The Arctic fox is critically endangered
Arctic foxes had a remarkably successful breeding season in 2011. Forty litters were documented and at least 270 cubs were born. Almost half the litters were born to foxes released in the mountains of south and central Norway (the Dovre, Sylane and Finse areas) as part of a captive breeding programme.
However, the Arctic fox is still critically endangered in mainland Norway. Despite strict protection ever since 1930, the population has never recovered to a viable level and extinction is still a real threat.
From 1998 to 2008, only 241 Arctic fox litters were registered in Norway and Sweden. Of these, 111 were in Norway and 130 in Sweden. 2009 was a particularly poor year, and no litters at all were registered in Norway after the collapse of populations of lemmings and other small rodents.
Arctic foxes from the captive breeding programme have also been released in North Norway, in the Saltfjellet area of Nordland county. Preliminary results show that they have produced several litters on the Swedish side of the border.
Why is the Arctic fox so severely threatened?
Arctic foxes in mainland Norway rely mainly on lemmings, and will not breed if food supplies are inadequate. But this does not explain why the population has remained on the brink of extinction. Hunting and trapping was responsible for the initial population decline in the early 1900s. Competition from the red fox and fragmentation of the population are believed to be important factors today.
Captive breeding and monitoring
Captive breeding and release of Arctic foxes is an important way of preventing their extinction on the mainland. Norway has undertaken to ensure that the species survives in several international agreements.

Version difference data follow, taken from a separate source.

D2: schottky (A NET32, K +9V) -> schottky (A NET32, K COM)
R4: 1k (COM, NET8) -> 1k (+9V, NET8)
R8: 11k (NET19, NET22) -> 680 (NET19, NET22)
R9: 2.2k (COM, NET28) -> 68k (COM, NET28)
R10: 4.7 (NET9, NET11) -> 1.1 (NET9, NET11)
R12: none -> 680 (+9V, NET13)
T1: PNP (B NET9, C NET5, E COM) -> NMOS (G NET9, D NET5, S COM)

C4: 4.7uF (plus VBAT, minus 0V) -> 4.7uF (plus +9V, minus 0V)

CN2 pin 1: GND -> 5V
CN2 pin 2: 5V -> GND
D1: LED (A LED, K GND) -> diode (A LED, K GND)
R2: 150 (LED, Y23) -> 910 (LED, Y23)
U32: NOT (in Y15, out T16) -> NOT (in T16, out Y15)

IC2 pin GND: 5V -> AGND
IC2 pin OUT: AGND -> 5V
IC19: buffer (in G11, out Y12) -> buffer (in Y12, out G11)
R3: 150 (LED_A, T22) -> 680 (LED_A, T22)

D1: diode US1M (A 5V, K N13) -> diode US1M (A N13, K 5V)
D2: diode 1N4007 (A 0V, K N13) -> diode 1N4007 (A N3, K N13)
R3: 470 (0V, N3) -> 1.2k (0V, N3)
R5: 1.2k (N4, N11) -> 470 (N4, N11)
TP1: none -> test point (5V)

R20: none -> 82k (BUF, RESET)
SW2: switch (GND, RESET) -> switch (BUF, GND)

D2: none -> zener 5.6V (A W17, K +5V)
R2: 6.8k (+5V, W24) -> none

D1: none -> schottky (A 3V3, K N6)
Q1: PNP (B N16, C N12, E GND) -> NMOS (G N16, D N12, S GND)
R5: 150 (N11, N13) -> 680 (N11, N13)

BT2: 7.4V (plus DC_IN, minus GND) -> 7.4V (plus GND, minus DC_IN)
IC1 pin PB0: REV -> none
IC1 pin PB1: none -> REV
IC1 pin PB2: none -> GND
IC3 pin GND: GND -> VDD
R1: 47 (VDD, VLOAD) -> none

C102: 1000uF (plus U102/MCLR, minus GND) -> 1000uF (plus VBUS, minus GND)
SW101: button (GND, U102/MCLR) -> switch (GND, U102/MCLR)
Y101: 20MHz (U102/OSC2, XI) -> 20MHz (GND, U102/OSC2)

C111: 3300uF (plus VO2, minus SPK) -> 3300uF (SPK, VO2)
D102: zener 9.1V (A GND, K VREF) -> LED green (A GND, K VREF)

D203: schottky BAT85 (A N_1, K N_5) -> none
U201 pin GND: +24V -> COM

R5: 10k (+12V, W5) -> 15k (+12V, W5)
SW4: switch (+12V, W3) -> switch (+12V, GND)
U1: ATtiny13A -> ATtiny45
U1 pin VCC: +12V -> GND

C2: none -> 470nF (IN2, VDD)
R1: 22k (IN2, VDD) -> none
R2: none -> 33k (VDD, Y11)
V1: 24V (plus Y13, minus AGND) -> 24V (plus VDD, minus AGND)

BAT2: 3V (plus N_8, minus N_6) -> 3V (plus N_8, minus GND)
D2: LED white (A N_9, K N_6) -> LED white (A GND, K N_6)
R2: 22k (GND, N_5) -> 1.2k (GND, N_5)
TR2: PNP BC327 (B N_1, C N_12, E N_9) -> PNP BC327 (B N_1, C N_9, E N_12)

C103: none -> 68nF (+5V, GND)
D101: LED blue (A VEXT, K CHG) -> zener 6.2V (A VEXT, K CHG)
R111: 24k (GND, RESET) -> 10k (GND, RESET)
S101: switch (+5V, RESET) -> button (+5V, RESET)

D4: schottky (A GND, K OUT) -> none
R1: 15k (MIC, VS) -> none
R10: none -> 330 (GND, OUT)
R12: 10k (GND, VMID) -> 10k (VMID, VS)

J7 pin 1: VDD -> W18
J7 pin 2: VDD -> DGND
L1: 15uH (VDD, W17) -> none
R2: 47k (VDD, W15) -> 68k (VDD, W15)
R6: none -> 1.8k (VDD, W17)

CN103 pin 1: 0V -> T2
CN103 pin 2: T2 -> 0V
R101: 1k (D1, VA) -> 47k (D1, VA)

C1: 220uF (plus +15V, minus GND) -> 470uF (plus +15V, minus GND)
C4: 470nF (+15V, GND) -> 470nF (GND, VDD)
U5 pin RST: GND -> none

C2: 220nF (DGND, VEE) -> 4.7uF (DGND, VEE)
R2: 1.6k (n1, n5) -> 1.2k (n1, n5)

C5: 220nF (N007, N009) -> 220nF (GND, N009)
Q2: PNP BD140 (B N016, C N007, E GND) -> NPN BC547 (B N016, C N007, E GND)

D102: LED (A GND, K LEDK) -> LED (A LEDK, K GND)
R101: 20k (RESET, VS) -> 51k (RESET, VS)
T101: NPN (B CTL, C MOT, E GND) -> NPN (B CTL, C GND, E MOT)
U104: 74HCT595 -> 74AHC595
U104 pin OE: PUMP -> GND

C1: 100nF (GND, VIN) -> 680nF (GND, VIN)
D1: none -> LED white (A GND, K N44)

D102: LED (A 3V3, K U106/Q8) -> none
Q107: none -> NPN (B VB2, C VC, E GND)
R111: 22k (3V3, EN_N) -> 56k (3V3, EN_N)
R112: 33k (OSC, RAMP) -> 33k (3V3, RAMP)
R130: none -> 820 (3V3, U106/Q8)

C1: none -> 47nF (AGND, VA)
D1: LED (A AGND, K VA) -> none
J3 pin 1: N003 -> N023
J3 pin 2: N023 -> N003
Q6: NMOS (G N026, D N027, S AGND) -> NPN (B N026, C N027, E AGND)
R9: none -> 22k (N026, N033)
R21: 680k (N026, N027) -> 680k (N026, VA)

The Directorate for Nature Management drew up an action plan for the Arctic fox in 2003, and the captive breeding programme started in 2005. The first wild-born litters produced by released foxes were recorded in 2010. In 2011, 40 litters and at least 93 adult foxes were recorded in mainland Norway. Fourteen of the litters were in South Norway, and all were born to foxes released through the captive breeding programme.